Nasonex, one teaspoon of which costs more than a white-collar worker’s entire life earnings, doesn’t do much better. Google’s auto-suggest has “nasonex side effects” as the top entry when the drug name is entered, and its average rating of 2.3 on Askapatient falls under the “not satisfied” category, with feedback generally negative and indications of “terrible, terrible” side effects spanning every other column. Stunted growth in children, hyperinflated blood pressure, loss of smell/taste, lack of any appreciable effect in relieving symptoms it supposedly cures, et cetera., the same kind of feedback you would get from contemporary snake oil vendors. Reading the customer feedback on the page is the only way to appreciate the extent to which the medicine fails; it’s simply impossible to express the epic fail in this blog entry.
The Maxair inhaler, which I will likely never use, is the only one of the list that can potentially be useful to asthma patients; its cost is still a bit on the high side, but as one of few options available to chronic asthma sufferers that apparently actually work (despite cardiovascular side effects), it’s something that will have to do for the time being.
I give my condolences to anyone unfortunate enough to be afflicted with asthma and the associated medical costs; but as long as pharmacies and manufacturers continue to be content in financially crippling their customers, you’ll be paying these exorbitant costs out of your pockets.

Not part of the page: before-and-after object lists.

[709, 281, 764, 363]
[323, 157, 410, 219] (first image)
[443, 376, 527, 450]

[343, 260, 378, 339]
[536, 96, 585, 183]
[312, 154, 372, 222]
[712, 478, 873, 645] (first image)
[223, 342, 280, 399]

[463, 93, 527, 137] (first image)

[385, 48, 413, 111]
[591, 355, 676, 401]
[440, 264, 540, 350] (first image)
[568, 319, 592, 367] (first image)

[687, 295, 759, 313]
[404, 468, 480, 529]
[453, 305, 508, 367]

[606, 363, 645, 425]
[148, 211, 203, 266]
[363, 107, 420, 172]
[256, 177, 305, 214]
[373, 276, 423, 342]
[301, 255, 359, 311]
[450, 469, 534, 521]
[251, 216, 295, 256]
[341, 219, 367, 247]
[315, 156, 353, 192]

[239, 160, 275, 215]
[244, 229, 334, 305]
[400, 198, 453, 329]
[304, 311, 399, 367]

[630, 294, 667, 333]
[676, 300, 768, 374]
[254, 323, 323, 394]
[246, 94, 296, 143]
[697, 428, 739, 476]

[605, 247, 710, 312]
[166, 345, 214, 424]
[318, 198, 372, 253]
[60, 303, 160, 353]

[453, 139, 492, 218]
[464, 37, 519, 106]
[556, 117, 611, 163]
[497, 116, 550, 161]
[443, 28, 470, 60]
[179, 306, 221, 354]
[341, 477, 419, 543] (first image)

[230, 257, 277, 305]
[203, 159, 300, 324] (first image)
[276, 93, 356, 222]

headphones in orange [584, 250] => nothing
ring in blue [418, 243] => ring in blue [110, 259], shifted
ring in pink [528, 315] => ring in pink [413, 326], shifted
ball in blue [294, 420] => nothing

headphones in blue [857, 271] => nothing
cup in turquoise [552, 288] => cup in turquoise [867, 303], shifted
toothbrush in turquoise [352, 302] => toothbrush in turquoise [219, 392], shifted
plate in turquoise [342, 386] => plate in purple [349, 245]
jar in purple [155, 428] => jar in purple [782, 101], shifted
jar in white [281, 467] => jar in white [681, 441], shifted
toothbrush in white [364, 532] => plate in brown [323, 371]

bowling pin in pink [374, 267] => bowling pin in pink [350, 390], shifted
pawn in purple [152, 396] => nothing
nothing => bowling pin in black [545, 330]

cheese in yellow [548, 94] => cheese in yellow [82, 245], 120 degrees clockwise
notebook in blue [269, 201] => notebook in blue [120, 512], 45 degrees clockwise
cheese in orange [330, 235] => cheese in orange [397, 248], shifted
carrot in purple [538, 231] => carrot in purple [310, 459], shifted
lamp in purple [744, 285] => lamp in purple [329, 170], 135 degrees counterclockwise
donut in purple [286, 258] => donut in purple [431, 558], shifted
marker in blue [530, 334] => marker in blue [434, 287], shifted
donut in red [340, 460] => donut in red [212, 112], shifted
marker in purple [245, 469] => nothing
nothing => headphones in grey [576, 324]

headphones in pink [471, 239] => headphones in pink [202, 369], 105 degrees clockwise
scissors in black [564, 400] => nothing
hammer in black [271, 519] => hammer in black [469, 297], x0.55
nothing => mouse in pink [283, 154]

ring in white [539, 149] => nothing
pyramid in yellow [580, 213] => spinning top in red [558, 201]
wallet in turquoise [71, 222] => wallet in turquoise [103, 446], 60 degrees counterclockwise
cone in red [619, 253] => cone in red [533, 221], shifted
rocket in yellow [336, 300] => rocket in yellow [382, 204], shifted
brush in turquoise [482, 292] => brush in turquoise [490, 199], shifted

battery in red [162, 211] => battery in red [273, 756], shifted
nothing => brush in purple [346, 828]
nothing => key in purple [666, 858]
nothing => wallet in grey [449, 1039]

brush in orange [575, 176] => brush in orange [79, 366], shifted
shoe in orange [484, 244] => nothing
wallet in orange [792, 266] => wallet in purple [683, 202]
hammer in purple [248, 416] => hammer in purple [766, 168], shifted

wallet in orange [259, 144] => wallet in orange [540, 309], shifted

We need to change this. Now.
-Day 0: Administration of Singulair and Nasonex as directed begins with the cessation of other antihistamine intake.
-Day 1: Symptoms considerably worsen, with frequency of coughing and other unfortunate reactions nearly quadrupling. General consensus from classmates suffering similar conditions interviewed seems to be that “Singulair doesn’t work”, with suggestions to take Claritin instead of the prescribed medicine in light of my evident distress. Parents begin to question the effectiveness of the treatment and mutter about wasting four hundred bucks.
-Day 2: Slight improvement in symptoms occur, to my surprise. An unpleasant taste does, however, linger, as well as a slight headache that may or may not be related to the drugs. Approximately 19 hours from last administration, strong symptoms of hay fever return. Administration at the correct time did not alleviate the problems.
-Day 3: Slight sleeplessness occurs. Excessive migraine and intermittent headache that resembles symptoms of elevated intracranial pressure. Strong urge to drain cerebrospinal fluid. 13 hours from the last administration, a fever rises. Degree of consciousness and memory meet a sharp decline and do not recover for about 2 hours. Intellectual capacity was significantly impacted during the period of lowered awareness, as evidenced by my inability to add two three-digit numbers correctly with paper and pen and my assertion that 591 is prime.
There is substantial loss of taste and smell.